Erst am Ende der 90er Jahre verlor die Bewegung an Fahrt, meint Mark Pitcavage. Die angekündigte Jahr 2000-Katastrophe traf sie hart, denn viele der Milizen waren davon überzeugt, dass die Computer zur Jahrtausendwende streiken würden, und die Regierung die New World Order nutzen würde, den Ausnahmezustand auszurufen und die Verfassung außer Kraft zu setzen. Wenn dies dann der Fall sei, würden die Milizen im Land sich gegen die Regierung erheben, wurde gedroht.
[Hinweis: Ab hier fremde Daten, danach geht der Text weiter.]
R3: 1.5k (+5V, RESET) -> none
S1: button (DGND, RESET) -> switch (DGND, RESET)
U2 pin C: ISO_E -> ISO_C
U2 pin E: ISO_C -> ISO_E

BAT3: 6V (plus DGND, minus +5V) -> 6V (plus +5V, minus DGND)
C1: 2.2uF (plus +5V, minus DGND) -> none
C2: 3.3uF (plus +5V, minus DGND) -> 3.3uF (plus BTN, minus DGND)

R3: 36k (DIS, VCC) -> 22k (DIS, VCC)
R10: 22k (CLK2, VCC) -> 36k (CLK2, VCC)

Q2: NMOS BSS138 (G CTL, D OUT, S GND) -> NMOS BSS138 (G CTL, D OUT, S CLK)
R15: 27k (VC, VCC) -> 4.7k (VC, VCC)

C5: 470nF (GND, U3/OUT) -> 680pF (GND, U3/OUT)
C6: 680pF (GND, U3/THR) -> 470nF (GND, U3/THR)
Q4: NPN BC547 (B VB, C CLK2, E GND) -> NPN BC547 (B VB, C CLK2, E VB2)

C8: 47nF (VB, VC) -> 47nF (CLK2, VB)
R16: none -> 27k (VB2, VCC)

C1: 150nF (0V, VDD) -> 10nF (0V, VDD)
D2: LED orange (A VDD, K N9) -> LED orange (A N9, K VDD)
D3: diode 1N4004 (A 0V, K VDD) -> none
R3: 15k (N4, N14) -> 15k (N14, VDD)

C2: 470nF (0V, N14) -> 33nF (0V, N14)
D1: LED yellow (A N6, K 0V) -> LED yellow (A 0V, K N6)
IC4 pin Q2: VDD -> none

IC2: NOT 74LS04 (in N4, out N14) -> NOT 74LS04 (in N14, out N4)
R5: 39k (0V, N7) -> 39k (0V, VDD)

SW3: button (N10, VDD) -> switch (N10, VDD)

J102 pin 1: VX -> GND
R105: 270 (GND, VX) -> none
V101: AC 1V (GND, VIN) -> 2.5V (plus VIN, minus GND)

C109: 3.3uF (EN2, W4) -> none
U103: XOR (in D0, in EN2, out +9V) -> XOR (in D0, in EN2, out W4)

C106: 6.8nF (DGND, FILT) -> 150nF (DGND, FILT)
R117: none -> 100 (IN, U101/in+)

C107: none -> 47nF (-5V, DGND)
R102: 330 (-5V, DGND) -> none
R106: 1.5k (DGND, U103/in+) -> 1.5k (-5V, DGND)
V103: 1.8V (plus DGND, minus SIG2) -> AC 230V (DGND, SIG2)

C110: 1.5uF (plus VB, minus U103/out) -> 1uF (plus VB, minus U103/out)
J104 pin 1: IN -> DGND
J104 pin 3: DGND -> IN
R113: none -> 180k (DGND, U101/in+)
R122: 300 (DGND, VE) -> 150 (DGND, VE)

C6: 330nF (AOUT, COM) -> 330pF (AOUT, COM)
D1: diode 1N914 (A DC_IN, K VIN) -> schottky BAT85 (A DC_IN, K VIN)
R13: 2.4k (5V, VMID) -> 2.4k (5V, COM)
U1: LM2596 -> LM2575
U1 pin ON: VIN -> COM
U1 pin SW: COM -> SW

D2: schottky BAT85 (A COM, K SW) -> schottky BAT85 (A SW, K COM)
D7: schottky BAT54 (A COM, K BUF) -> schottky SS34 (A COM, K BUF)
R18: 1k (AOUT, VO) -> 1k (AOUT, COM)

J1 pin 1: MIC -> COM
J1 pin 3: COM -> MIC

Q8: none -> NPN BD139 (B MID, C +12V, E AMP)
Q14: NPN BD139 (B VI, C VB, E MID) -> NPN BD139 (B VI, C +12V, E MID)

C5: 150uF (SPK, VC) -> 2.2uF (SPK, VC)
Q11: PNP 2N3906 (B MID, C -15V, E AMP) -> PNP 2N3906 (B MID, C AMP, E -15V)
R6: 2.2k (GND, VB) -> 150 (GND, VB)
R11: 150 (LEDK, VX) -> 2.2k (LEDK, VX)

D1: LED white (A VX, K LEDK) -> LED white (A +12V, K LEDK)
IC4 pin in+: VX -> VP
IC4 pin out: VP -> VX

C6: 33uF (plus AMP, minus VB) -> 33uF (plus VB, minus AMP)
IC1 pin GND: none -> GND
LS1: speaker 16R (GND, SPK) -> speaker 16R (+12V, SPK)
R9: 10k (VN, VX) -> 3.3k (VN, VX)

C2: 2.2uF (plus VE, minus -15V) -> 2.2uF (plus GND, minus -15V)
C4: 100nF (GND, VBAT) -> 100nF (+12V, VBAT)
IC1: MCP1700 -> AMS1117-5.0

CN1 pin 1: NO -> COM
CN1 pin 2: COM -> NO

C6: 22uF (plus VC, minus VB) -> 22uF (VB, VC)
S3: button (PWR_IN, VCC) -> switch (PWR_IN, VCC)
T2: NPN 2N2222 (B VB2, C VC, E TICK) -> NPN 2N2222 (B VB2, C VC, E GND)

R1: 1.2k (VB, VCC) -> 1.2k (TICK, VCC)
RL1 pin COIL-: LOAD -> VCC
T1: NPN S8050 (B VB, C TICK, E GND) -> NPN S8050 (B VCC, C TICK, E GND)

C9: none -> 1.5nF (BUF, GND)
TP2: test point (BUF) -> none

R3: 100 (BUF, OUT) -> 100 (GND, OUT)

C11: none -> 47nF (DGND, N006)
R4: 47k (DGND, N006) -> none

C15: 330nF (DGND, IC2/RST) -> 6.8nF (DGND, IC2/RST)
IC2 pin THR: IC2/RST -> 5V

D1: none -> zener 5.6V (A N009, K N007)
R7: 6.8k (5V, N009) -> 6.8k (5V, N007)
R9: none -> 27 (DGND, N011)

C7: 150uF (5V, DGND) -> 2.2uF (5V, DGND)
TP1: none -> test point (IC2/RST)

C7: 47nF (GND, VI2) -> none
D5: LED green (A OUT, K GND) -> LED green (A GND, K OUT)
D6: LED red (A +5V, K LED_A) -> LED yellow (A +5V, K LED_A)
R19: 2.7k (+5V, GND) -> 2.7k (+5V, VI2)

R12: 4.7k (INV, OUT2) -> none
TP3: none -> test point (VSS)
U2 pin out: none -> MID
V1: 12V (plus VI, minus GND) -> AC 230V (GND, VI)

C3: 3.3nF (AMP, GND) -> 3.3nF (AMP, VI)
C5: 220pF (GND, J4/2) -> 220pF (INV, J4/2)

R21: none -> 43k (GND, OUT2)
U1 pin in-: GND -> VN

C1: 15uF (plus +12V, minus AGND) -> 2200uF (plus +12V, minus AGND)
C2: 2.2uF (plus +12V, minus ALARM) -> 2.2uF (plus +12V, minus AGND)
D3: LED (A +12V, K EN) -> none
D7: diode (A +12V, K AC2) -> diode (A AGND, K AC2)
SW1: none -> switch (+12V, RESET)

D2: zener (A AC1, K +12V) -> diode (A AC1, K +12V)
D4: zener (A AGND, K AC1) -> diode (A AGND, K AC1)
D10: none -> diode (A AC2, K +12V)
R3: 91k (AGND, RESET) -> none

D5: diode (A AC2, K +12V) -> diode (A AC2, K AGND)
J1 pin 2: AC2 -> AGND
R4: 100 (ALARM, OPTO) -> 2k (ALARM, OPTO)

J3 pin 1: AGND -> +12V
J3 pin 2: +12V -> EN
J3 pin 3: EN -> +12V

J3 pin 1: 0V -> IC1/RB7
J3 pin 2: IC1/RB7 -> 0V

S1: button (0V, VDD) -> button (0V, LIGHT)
Doch die Computer liefen weiter. 2002/2003 erreichte die Miliz-Bewegung ihren Tiefpunkt in den USA und es gab nur noch wenige aktive Gruppen im Land.
Die Miliz-Bewegung in den USA köchelte für mehrere Jahre auf Sparflamme vor sich hin. Die Terroranschläge des 11. September 2001 führten nicht zu einem Anstieg der Mitgliederzahlen. Ihre patriotische Aufgabe sahen viele Amerikaner jetzt eher darin, sich den offiziellen amerikanischen Streitkräften und den Nationalgarden der Bundesstaaten anzuschließen. In den militärischen Konflikten in Afghanistan und Irak konnten sie Erfahrungen sammeln für ihre zukünftige Mitarbeit in der Miliz-Bewegung. Als am Ende der Ära Georg W. Bush Truppen aus dem Krieg gegen den Terror heimkehrten stiegen in den USA die Mitgliedszahlen der verschiedenen Milizen wieder. „Interessanterweise war es der Wahlkampf von Barack Obama, der zu einem deutlichen Anwachsen führte“, erinnert sich Brian Levin vom Center for the Study of Hate and Extremism.
Mit Barack Obama hatten die Milizen wieder ein Feindbild, auch wenn sie George W. Bush nicht mochten. Sie hassten ihn nicht so wie Bill Clinton. Aber Barack Obama konnten sie wieder richtig hassen. Und auf Barack Obama projizierten sie ihren gesamten Hass auf die Regierung, sie pflegten ihre Verschwörungstheorien und fügten neue hinzu wie die Behauptung, Obama sei kein Amerikaner, vielmehr ein Moslem, der Amerika schaden wolle. Zur gleichen Zeit begann die Erfolgsgeschichte der sozialen Medien. Mitglieder der Milizen konnten auf einmal ihre Sichtweisen schnell und weit über Myspace, Facebook und Youtube verbreiten.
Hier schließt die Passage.